Santa Bárbara fortress, Koloniale Befestigung in Trujillo, Honduras.
Die Festung Santa Bárbara thront auf einem Hügel mit Blick auf die Karibik und die Bucht von Trujillo. Die Anlage bewahrt vierzehn ursprüngliche spanische Kanonen, die auf das Meer ausgerichtet sind, sowie ein Museum mit Exponaten aus verschiedenen historischen Epochen.
Spanische Siedler errichteten die Festung 1550 mit einheimischer Arbeitskraft und benannten sie nach der heiligen Barbara, der Schutzpatronin der Artilleristen. Im Laufe der Jahrhunderte diente sie als strategischer Punkt zur Kontrolle von Handel und zur Abwehr von Angriffen.
Das Festungsmuseum zeigt Gegenstände aus verschiedenen Epochen, von vorspanischen Artefakten bis zu kolonialen Waffen und Masken der Garífuna-Kultur. Besucher können sich hier einen Eindruck von den unterschiedlichen Bevölkerungsgruppen verschaffen, die die Region geprägt haben.

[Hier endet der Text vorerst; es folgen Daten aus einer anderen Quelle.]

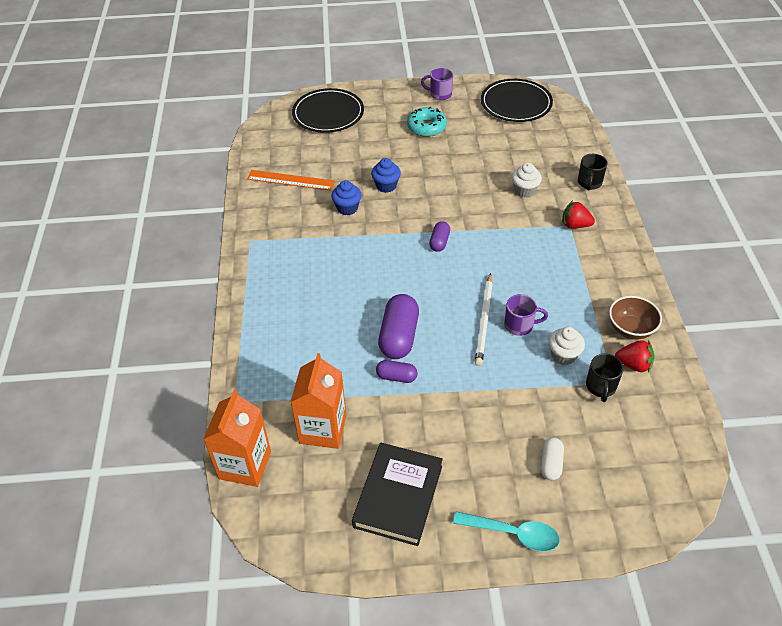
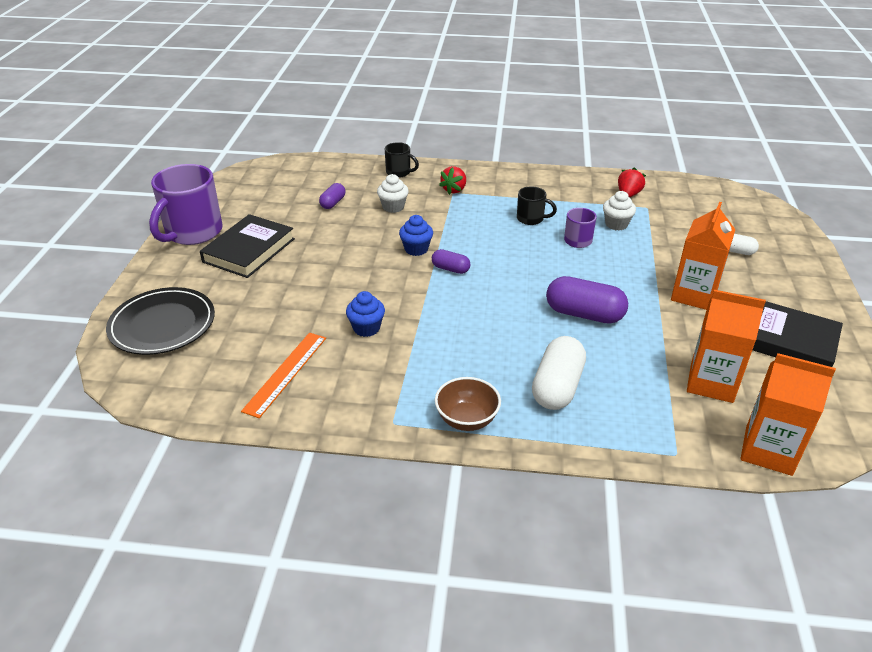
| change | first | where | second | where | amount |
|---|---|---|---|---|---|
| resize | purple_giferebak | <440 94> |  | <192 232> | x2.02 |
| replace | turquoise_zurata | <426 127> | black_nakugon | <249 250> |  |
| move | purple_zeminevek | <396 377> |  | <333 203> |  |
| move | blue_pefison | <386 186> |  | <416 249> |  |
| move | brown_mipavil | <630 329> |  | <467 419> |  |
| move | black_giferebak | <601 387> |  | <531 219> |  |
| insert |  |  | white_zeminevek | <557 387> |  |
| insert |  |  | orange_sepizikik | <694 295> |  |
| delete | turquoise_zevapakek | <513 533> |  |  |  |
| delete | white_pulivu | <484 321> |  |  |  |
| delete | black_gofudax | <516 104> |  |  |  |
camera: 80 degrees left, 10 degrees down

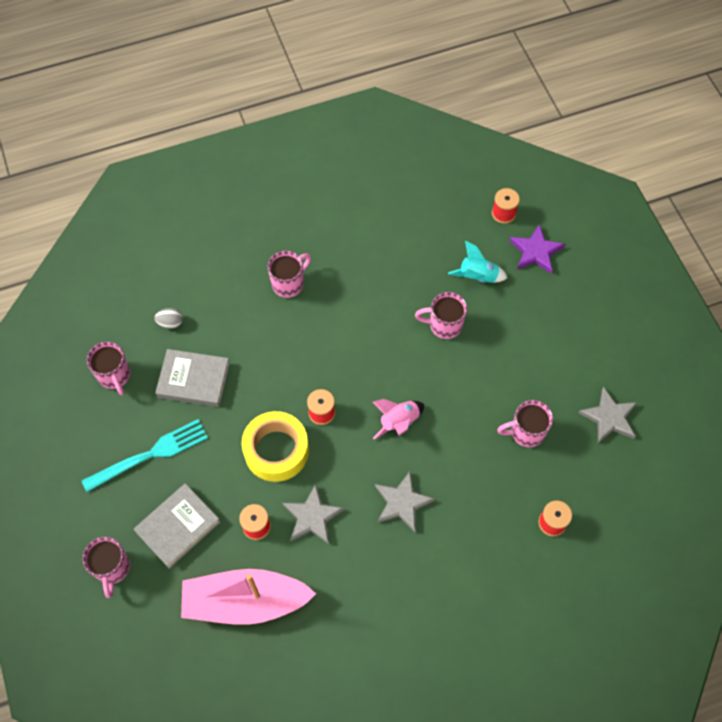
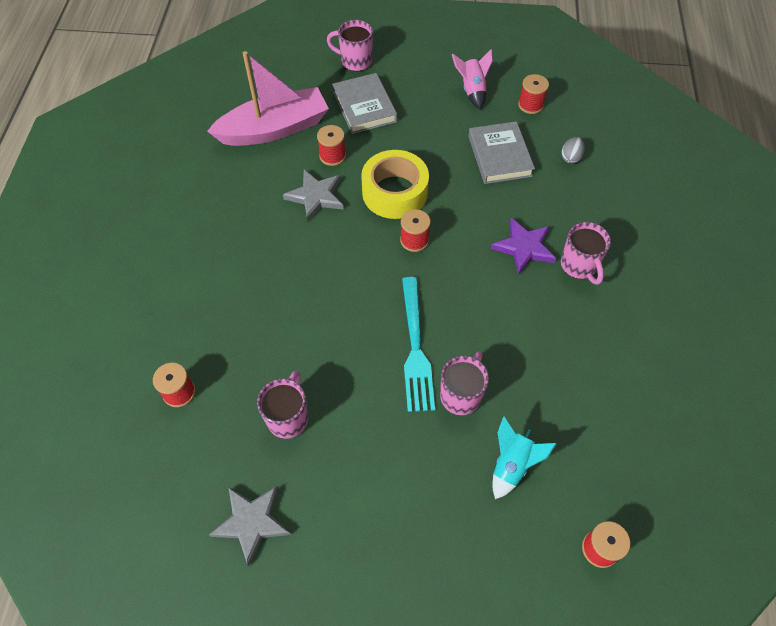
| change | first | where | second | where | amount |
|---|---|---|---|---|---|
| rotate | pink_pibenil | <245 601> |  | <274 129> | 45 degrees clockwise |
| move |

Die Festung ist täglich zugänglich und liegt auf einem Hügel, daher sollte man bequeme Schuhe tragen. Die Aufenthaltsdauer beträgt normalerweise eine bis zwei Stunden, je nachdem wie lange man sich das Museum anschaut.
Der Ort ist mit William Walker verbunden, einem amerikanischen Abenteurer, der hier 1860 hingerichtet wurde. Ein Marmorgrabstein erinnert an diese Episode und zeigt die komplizierte Geschichte der Region während der politischen Instabilität des 19. Jahrhunderts.